Maybe a movie with a fight between Rocky Balboa and Mr. Bojangles would be better. DAT, DAT, DAT-DAT-DAT, DAT-DAT-DAT-DAT....DOG SHOW!!!
From what I've read, the teenagers in the movie live on Elm street and they want get rid of Freddy, so they find a way to pit him against Jason. Kelly Rowland is in it and so is Monica Keener, who was the hot chick on Undeclared. Man, I hope she doesn't get slaughtered in this movie, but most likely she does.
I can't believe I'm gonna post this but... The chick who was taken out of cryogenic sleep along with Jason in Jason X said that he was captured in 2008. They tried to execute him by Gas Chamber, Electric Chair, Firing Squad, even hanging. All of them failed. At that point they decided to put him in cryogenic sleep. He broke out of his chains and the chick tricked him into the chamber. He stabbed through the door and got her in the abdomen. This created a leak in the chamber and the outer doors were sealed putting her in cryogenic sleep as well. They were both thawed out in 2455. The point is that Jason cannot be destroyed by normal means. Freddy doesn't have a chance.
The part in Jason X where he kills the holographic campers is by far my favorite scene from either series. It is so self dericating. Also Lexa Doig == Hot.
Here's a stupid idea, how about cutting his ass into 40,000 pieces? Aww screw it, put him in cryogenic sleep and let the future worry about him. I guess Bush was president or something.
They tried that too. In Jason Goes To Hell, the army blows him up, but he just gets control of other people's bodies. The real solution: nuke Crystal Lake.
BTW, if you haven't seen Jason X, check it out on cable. It is hilarious! They don't even try to make it scary any more. There is a scence where they trick the new improved Jason by throwing up a hologram of Crystal Lake circa early '80's. There are two chicks who are giggling and saying "Let's drink alcholoic beverages, smoke mar1juana and have Pre-marital sex", then they roll around in sleeping bags. Next thing you know, Jason is using one sleeping bag with a naked girl in it to pummel the other naked girl in a sleeping bag. Classic Voorhies!

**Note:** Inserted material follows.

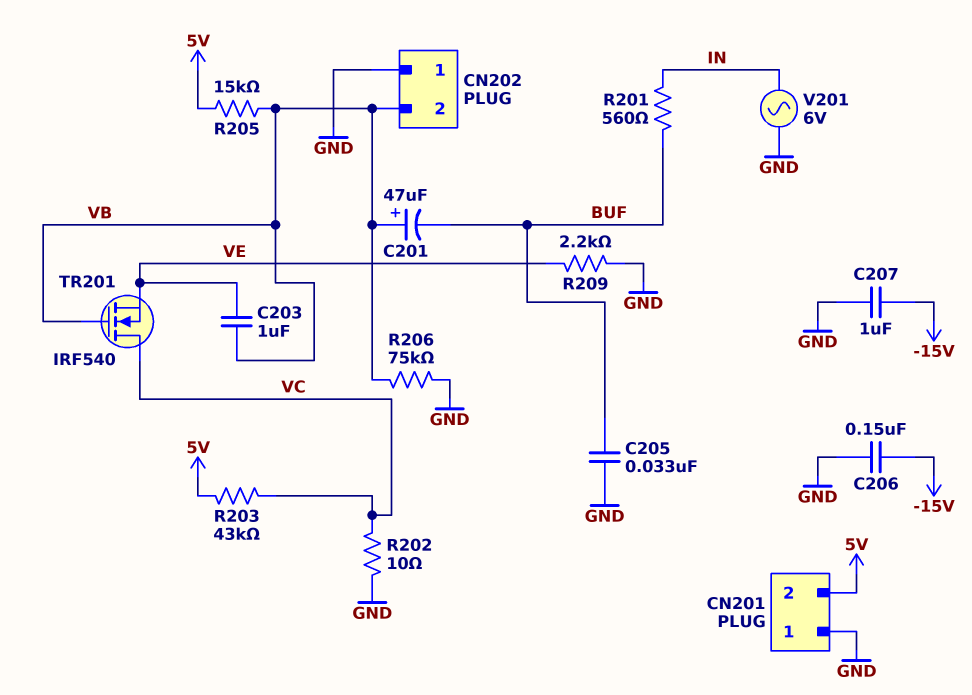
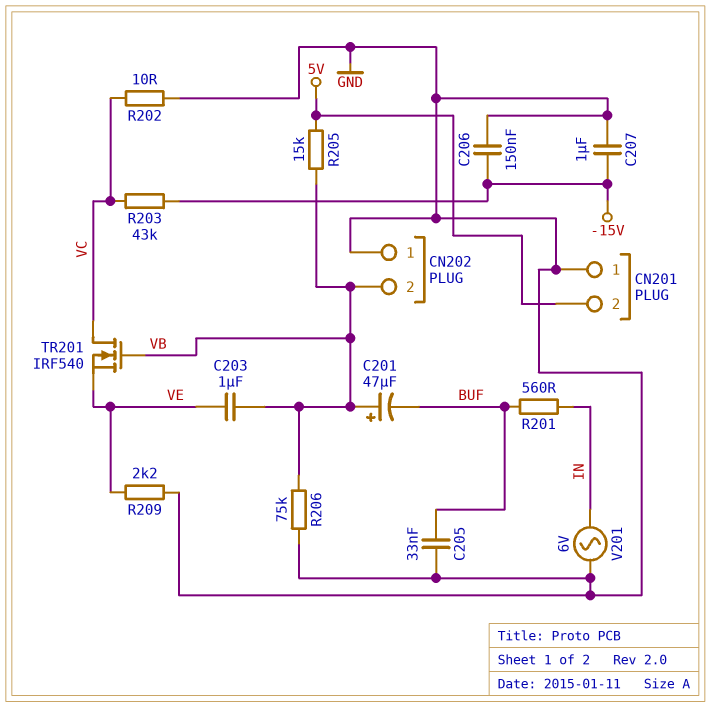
R203: 43k (5V, VC) -> 43k (-15V, VC)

Having them both come back and kill Corey Feldman from Friday the 13th part three would kick ass! Just seeing Corey pistol whipped for 90 minutes would be worth my $6.
Only problem is, i dont think it will be done right and will most likely blow balls. If i had to choose one to win i would choose Freddy even though i would want Jason to win just cuz i think hes sweet how he walks around and hacks people up rather then getting in people dreams.